Он сделал такое движение, словно собирался преградить мне путь. Ему хотелось продолжить свои апокалиптические пророчества. Но я был сыт ими по горло.
Я посмотрел ему в глаза твердым, спокойным взглядом и сказал:
- А мне наплевать! Пусть мир провалится. Пусть возвращается каменный век. Пусть это будет, как вы говорите, закатом цивилизации. Очень жаль, но сегодня утром я ничем не могу помочь. У меня другие дела. Что бы там ни было, но в половине первого я, хоть тресни, должен играть с тетушкой в крокет!»[8]
Однако это мир жути не мог удовлетворить душу писателя, которая искала что-то светлое.
В своем написанном в 1911 году рассказе «Дверь в стене» он так описывал чудесный край, открывшийся его герою в детстве, в который тот попал случайно, зайдя в волшебную дверь: «В самом воздухе было что-то пьянящее, что давало ощущение легкости, довольства и счастья.
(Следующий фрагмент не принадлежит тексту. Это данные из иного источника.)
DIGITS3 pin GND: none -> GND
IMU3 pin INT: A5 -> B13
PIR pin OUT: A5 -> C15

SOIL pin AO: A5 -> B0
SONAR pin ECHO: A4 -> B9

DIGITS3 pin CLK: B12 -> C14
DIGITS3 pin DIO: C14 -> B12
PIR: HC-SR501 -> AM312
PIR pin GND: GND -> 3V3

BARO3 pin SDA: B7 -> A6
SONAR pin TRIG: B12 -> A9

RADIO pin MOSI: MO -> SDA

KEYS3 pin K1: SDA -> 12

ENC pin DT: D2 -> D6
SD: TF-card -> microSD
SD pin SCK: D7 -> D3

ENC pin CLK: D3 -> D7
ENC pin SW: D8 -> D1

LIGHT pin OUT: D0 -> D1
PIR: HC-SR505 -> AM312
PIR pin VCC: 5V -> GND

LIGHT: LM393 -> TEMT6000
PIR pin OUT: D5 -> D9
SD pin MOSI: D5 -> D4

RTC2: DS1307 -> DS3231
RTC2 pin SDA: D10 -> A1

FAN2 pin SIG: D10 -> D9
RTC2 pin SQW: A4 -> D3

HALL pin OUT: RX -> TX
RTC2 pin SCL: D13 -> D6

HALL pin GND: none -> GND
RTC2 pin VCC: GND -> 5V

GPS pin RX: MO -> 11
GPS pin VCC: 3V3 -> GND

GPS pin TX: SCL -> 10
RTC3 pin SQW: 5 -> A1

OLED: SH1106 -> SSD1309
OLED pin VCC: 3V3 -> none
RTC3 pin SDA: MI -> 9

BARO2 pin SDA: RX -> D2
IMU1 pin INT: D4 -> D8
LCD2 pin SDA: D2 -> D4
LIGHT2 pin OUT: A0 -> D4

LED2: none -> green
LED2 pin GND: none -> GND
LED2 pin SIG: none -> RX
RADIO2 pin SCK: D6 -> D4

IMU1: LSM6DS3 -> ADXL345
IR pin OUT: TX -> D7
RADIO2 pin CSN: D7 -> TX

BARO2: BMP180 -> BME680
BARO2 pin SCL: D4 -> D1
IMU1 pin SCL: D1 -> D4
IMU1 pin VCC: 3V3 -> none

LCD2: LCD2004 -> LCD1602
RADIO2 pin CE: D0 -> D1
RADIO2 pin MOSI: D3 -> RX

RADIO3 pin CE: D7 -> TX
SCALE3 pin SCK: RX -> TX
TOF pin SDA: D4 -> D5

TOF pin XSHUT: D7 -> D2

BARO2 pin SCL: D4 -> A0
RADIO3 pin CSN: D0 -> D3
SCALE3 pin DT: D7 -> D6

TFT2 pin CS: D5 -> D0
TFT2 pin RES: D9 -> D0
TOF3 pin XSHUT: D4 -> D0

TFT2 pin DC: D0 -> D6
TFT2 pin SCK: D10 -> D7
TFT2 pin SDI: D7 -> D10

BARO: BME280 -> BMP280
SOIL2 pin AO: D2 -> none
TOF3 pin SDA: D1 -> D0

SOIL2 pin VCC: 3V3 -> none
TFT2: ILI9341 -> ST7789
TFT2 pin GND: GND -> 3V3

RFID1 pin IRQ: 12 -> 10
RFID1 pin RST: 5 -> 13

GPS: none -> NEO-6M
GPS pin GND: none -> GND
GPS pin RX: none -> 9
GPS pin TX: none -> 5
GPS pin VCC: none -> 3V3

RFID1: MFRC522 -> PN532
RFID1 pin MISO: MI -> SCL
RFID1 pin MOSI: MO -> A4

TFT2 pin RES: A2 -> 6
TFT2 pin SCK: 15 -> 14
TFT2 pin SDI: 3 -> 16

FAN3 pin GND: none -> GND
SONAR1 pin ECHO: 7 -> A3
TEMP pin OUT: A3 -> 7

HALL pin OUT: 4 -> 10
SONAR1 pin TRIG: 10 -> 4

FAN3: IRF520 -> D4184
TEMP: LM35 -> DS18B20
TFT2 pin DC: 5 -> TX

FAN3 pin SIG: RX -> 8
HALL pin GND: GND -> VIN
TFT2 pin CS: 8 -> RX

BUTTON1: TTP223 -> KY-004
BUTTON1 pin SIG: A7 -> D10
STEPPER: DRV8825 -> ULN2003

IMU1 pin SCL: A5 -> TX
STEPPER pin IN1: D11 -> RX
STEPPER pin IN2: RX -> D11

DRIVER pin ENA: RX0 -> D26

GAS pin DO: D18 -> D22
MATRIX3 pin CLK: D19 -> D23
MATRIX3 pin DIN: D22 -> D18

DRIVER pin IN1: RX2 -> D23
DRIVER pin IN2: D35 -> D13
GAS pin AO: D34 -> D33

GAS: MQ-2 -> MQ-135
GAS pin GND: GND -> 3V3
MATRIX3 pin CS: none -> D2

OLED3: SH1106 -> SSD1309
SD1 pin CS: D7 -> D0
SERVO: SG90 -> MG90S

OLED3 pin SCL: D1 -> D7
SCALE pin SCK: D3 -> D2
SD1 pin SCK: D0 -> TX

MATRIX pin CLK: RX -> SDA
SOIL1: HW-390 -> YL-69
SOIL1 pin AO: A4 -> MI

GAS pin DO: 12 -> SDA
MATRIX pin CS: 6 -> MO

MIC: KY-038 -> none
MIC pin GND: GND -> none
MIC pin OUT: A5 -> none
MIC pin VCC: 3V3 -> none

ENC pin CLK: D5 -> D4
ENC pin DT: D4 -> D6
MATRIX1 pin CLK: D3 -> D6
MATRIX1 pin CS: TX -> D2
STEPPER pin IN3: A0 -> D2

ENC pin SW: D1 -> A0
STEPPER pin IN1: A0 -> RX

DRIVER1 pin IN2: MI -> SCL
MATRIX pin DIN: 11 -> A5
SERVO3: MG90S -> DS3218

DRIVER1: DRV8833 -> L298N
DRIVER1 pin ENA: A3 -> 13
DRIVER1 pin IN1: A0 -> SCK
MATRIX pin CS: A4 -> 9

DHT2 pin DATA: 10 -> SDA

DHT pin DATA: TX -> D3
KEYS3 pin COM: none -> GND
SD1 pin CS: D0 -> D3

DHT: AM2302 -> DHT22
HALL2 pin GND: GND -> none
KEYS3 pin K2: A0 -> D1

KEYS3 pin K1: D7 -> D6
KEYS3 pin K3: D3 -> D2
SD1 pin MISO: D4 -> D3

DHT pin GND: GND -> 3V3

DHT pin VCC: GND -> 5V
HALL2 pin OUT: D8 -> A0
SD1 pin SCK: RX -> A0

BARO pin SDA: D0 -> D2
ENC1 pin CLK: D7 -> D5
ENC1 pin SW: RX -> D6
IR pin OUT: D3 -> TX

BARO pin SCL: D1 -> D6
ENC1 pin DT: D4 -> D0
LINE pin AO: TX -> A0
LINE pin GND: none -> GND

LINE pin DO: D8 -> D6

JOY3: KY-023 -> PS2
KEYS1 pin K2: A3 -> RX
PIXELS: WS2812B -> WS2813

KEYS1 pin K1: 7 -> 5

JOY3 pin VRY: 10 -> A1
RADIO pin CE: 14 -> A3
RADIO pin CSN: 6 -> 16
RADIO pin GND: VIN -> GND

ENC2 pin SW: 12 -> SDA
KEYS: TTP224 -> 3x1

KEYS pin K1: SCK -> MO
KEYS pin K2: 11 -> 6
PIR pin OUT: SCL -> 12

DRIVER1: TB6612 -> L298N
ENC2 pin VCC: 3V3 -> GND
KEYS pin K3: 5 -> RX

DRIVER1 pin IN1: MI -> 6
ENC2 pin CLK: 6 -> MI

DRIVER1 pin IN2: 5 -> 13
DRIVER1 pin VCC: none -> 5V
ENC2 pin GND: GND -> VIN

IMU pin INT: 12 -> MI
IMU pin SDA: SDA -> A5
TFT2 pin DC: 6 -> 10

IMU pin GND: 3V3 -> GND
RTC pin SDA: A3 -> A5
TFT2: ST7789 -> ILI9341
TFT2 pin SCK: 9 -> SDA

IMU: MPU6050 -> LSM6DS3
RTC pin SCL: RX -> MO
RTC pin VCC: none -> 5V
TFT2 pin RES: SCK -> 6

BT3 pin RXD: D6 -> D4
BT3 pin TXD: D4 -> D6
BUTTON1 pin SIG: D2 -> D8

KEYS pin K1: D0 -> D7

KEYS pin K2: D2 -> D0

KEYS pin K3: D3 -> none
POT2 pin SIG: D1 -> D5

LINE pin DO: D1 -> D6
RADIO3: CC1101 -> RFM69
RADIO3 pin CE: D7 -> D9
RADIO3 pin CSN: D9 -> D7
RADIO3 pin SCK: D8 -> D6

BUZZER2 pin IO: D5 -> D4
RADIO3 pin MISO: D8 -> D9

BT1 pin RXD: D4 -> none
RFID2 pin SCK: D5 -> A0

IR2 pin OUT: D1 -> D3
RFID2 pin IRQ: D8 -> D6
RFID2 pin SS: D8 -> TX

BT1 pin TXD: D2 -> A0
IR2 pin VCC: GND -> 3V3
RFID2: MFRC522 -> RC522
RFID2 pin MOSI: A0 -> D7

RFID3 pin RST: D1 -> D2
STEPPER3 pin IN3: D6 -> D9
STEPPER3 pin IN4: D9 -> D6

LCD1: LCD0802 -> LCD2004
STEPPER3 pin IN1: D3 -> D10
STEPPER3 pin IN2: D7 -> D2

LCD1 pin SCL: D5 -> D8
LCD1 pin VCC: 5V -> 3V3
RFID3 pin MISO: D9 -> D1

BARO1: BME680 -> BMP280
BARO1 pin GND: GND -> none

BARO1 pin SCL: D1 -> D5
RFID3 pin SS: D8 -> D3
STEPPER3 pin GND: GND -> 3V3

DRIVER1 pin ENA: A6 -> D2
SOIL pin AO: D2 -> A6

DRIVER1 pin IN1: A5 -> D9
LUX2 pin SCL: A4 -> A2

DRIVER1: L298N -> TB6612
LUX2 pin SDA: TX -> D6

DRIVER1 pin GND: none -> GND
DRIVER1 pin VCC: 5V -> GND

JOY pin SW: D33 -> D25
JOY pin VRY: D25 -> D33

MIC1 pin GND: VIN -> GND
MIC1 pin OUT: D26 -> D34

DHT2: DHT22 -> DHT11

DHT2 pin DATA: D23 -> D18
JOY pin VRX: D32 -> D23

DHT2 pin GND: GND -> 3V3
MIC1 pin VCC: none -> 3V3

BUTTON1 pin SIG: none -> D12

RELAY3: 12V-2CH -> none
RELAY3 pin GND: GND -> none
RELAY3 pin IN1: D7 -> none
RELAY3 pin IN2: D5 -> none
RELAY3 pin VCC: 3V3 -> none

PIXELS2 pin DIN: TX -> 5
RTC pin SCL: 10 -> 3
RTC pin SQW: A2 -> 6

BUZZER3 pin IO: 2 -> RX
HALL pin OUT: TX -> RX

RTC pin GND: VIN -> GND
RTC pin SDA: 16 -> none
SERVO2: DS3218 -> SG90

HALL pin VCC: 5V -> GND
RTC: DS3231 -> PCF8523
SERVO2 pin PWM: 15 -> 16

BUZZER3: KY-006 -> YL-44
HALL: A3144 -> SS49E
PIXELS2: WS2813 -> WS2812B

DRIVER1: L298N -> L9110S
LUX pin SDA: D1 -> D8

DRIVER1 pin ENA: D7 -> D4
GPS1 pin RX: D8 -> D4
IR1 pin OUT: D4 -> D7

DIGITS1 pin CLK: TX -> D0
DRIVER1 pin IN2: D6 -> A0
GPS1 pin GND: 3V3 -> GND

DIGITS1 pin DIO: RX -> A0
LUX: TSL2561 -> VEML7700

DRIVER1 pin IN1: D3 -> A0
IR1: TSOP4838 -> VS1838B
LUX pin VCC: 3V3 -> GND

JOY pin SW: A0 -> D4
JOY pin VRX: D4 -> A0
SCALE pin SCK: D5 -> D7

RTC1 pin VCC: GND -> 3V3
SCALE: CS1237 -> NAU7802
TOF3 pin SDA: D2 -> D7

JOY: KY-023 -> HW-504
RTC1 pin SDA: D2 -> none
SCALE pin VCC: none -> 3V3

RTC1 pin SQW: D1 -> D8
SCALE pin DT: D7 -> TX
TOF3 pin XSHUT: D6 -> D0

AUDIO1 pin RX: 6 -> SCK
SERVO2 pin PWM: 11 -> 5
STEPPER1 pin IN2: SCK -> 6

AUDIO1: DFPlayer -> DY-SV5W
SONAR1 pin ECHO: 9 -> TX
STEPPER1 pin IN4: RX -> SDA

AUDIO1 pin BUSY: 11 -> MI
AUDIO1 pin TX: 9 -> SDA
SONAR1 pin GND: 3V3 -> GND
Все кругом блистало чистыми, чудесными, нежно светящимися красками. Очутившись в саду испытываешь острую радость, которая бывает у человека только в редкие минуты, когда он молод, весел и счастлив в этом мире. Там все было прекрасно…»[9] Но пребывание в чудном мире не было долгим: «Я был маленьким жалким созданием! И снова вернулся в этот жестокий мир!»[10] На протяжении жизни герой мечтает о возвращении в сказочную страну. И на протяжении жизни чудесная дверь, ведущая в нее, вновь появляется перед ним несколько раз. Но каждый раз у него находятся более важные дела, которые не дают пойти за мечтой. Первый раз это было в школьные годы: «в голове вертелась лишь одна мысль: вовремя поспеть в школу, – ведь я оберегал свою репутацию примерного ученика. У меня, вероятно, тогда явилось желание хотя бы приоткрыть эту дверь. Иначе и не могло быть… Но я так боялся опоздать в школу, что быстро одолел это искушение»[11]. В следующий раз дверь появляется перед ним в преддверии поступления в университет. После некоторых колебаний герой проезжает мимо нее на экипаже: «Если бы я остановил извозчика, – размышлял я, – то не сдал бы экзамена, не был бы принят в Оксфорд и наверняка испортил бы предстоящую мне карьеру. Я стал лучше разбираться в жизни. Этот случай заставил меня глубоко призадуматься, но все же я не сомневался, что будущая моя карьера стоила такой жертвы»[12]. Годы шли, карьера становилась все важнее для героя. Еще раз дверь является ему, когда он шел на свидание к той, к которой его влекла не любовь, а амбиции: «В глубине души я был уверен, что она распахнется для меня, но тут я подумал, что ведь это может меня задержать, я опоздаю на свидание, а ведь дело идет о моем самолюбии»[13].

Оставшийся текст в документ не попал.